Is this a BUG REPORT or FEATURE REQUEST?:

/kind bug

What happened:
Since k8s v1.7, kube-proxy starts listening on 0.0.0.0:10256 to serve default /healthz traffic from L4 external/internal loadbalancer (#44968).

When node-problem-detector runs in standalone mode, it is a real daemon on node.

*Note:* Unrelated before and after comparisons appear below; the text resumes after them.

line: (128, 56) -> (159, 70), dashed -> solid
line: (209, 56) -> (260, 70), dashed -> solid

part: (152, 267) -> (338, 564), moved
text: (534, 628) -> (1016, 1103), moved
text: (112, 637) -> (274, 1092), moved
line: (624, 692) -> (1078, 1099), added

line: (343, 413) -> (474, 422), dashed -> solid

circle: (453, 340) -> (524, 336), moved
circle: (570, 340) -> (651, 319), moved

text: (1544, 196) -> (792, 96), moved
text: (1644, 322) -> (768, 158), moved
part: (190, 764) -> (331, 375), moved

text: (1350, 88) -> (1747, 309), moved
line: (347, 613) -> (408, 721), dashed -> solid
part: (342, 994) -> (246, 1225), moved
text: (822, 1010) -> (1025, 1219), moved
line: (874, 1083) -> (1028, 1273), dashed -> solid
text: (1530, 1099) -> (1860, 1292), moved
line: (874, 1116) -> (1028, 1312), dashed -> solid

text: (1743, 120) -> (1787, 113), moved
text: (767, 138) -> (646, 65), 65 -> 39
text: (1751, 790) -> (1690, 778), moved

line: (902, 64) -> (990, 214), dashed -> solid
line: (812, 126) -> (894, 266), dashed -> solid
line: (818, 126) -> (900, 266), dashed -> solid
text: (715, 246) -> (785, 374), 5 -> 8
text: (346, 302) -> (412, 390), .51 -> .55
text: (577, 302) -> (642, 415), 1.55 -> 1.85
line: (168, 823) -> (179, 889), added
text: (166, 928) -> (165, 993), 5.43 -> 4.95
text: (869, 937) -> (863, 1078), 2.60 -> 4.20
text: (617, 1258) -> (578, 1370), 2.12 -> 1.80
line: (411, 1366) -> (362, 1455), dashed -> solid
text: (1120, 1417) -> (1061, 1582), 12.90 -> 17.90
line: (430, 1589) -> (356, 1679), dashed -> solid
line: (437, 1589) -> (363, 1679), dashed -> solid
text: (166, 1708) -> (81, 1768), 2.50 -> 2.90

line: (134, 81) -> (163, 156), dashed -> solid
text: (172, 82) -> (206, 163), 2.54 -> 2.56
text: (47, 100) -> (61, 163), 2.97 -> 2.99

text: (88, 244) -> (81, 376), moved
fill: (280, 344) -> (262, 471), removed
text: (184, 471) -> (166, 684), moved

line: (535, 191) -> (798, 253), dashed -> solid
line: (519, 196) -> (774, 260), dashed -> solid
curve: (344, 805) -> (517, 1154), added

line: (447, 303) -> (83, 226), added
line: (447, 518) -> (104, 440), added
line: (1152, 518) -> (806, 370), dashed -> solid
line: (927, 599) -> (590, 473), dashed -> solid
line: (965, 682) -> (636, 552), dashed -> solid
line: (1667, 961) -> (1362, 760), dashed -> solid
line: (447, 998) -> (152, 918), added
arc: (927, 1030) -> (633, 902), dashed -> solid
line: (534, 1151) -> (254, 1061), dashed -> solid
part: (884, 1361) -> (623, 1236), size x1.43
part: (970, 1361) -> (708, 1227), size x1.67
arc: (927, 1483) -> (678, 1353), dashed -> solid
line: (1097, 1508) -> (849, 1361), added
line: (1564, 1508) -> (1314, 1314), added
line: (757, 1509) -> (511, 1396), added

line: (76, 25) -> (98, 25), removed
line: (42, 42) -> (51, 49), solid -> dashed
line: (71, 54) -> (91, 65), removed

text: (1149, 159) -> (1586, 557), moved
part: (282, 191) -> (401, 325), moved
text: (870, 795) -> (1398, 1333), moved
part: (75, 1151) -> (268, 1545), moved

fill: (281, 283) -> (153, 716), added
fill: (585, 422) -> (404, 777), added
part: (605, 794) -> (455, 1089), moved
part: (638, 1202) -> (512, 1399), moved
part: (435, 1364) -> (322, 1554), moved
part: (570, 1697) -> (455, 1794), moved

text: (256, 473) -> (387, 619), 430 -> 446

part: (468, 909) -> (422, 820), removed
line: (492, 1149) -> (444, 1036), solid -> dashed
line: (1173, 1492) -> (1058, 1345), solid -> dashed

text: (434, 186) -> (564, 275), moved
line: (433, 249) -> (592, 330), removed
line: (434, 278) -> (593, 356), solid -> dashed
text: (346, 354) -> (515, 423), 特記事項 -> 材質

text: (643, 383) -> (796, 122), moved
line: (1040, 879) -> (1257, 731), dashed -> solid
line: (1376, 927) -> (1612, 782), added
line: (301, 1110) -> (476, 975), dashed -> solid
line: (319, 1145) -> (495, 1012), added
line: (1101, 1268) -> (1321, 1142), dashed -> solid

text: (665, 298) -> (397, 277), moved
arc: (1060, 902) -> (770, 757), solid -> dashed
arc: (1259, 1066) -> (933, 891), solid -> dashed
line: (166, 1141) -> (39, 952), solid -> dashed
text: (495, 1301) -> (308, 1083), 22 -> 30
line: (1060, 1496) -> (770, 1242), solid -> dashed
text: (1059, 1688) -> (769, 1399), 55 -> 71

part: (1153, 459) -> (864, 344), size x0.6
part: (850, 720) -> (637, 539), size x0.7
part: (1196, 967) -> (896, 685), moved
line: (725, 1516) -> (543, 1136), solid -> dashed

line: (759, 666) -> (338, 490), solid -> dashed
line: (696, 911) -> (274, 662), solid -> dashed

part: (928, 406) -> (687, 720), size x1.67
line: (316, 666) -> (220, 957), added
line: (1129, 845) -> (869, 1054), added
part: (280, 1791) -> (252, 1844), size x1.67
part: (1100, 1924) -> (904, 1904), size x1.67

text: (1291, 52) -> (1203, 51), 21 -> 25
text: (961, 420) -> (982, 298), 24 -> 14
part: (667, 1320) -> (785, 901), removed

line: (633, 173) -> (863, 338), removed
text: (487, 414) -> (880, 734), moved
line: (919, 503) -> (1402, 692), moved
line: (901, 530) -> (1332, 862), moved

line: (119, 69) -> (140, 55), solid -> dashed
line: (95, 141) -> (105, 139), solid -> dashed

By default, it will bind 127.0.0.1:10256 for the use of node problem detector server (https://github.com/kubernetes/node-problem-detector/blob/v0.4/cmd/options/options.go#L66-L67).

This breaks kube-proxy's default healthz server:

E0719 22:13:54.263011       5 healthcheck.go:302] Failed to start healthz on 0.0.0.0:10256: listen tcp 0.0.0.0:10256: bind: address already in use

What you expected to happen:
kube-proxy and node-problem-detector should use different ports.

How to reproduce it (as minimally and precisely as possible):
Create a 1.7 cluster with node-problem-detector enabled with standalone mode.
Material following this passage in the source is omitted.